Os números frios das estatísticas escondem terríveis dramas pessoais. Como o do menino com 7 anos de idade, cujos pés têm má formação, que espera há cinco passar no Into por uma prescrita intervenção cirúrgica. Ou dos pacientes de câncer que morrem antes de ser operados no Inca.
O tempo passa, as campanhas eleitorais se sucedem, e a saúde pública, serviço essencial para a população, continua a ser debatida, porque não sai da agenda de problemas do país. A proposta usual é a injeção de mais dinheiro no SUS — uma temeridade sem que haja preocupação com as gritantes deficiências gerenciais observadas no sistema.
No Into, não é a primeira vez que surge a necessidade de mutirões para fazer andar a fila de cirurgias. O certo é, no mínimo, gerenciar melhor a questão. O Inca, por sua vez, começou a sair dos trilhos quando, em 2006, o Tribunal de Contas da União (TCU) determinou que acabasse a terceirização de funcionários, feita por meio da Fundação Ary Fauzino.
Fez-se um acordo para a extinção do sistema até 2015. Mas os problemas já ocorrem, causados pela impossibilidade de o centro médico poder pagar salários mais elevados a bons profissionais.
Queiram ou não os interesses sindicais e corporativistas que atuam na saúde pública, é impossível prestar um atendimento “minimamente razoável” dentro das normas burocráticas e esclerosadas que regem o funcionalismo público. É por isso que as instituições públicas com melhor desempenho atuam como fundações ou organizações sociais. Caso da Fundação Sara Kubitschek e de alguns hospitais em São Paulo.

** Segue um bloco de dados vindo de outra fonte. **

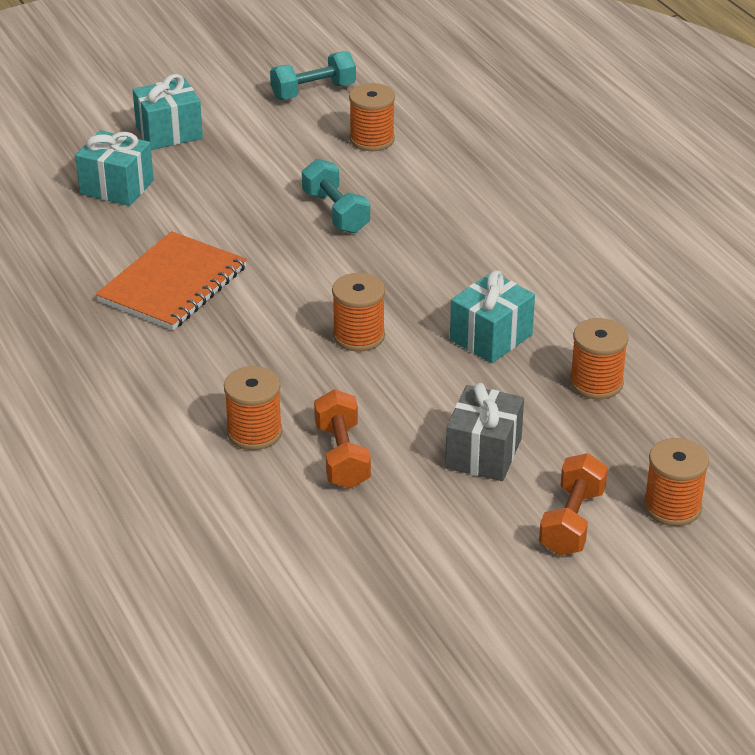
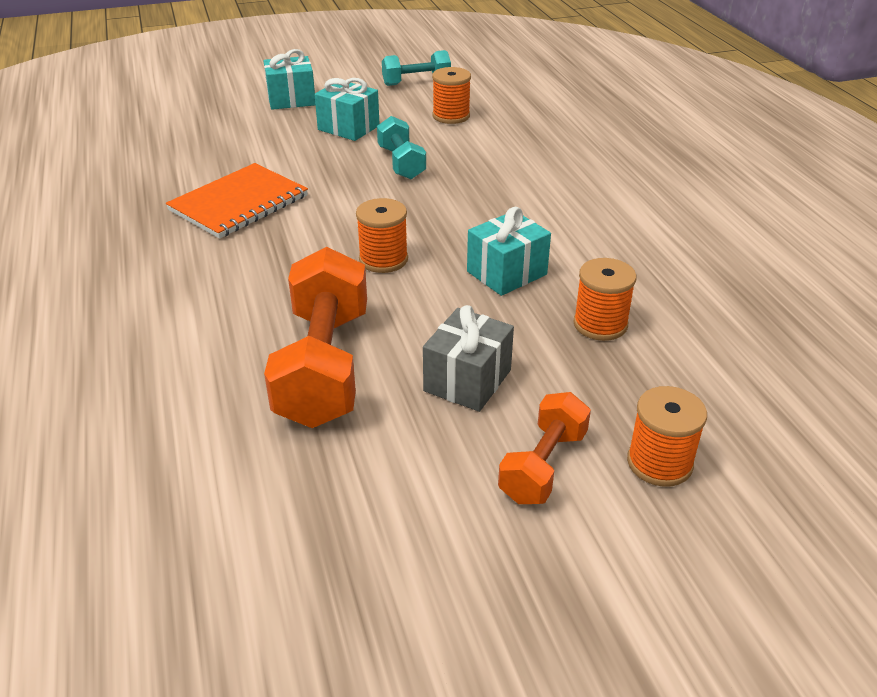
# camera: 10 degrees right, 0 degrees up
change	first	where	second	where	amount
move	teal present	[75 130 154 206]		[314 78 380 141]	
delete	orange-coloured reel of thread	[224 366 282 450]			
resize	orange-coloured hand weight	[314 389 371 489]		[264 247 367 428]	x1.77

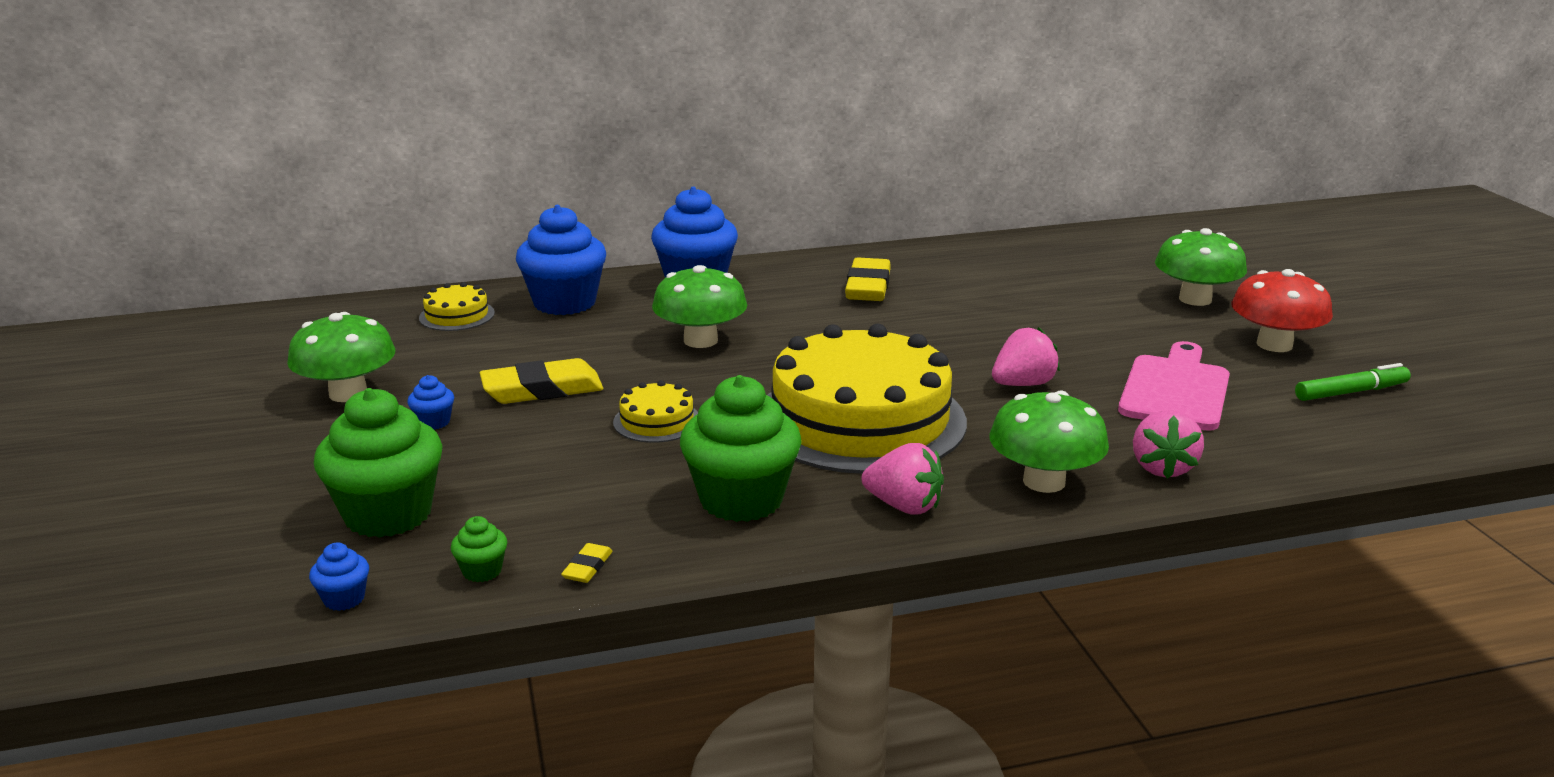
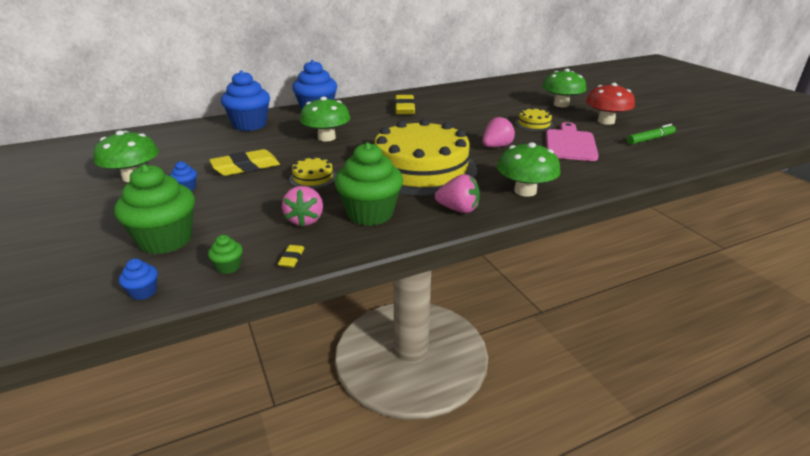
# camera: 10 degrees left, 5 degrees up
change	first	where	second	where	amount
move	golden cake	[419 282 495 331]		[515 107 554 131]	
move	rose-pink toy strawberry	[1133 410 1204 479]		[282 186 323 227]	

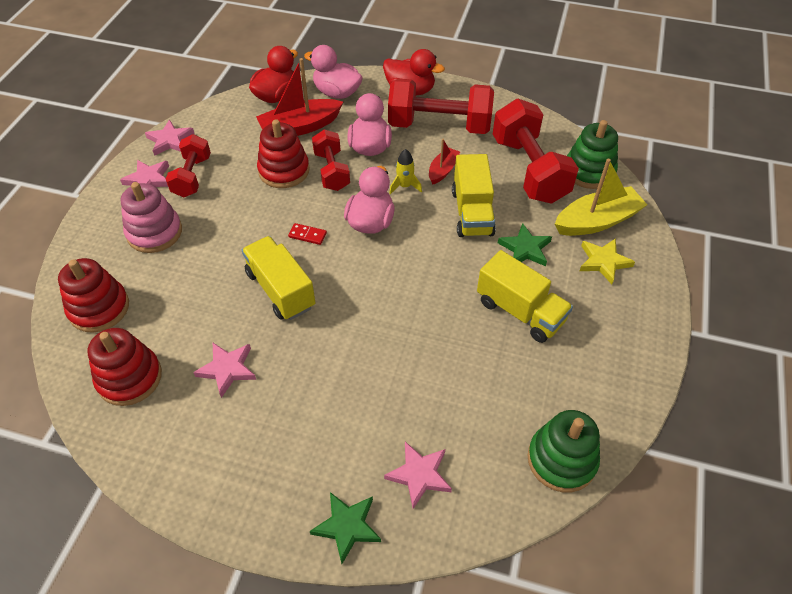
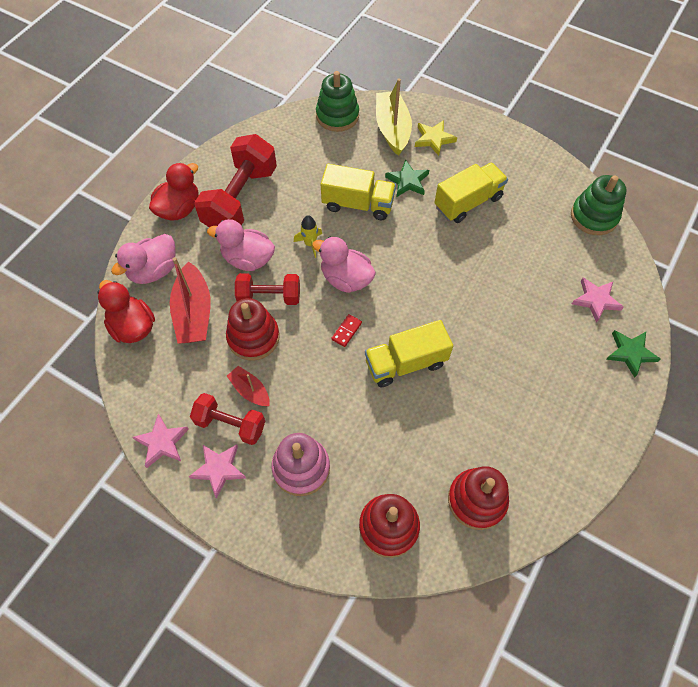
# camera: 75 degrees left, 10 degrees up
change	first	where	second	where	amount
delete	crimson hand weight	[493 99 579 204]			
move	crimson sailboat	[429 139 460 185]		[227 366 270 406]	
delete	rose-pink star shape	[193 343 256 398]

Por estarem dentro de um ambiente legal de governança flexível, pagam maiores salários, mas também cobram desempenho e o atingimento de metas. E por isso atendem o cidadão como deve ser. Até mesmo o governo do PT teve de criar uma empresa para administrar de maneira profissional os hospitais universitários.
As discussões na campanha sobre o tema ficarão mais ricas e abrangentes se o enfoque for além de questões orçamentárias. Tudo começa com a pergunta sobre se os bilhões colocados no SUS estão sendo bem gastos.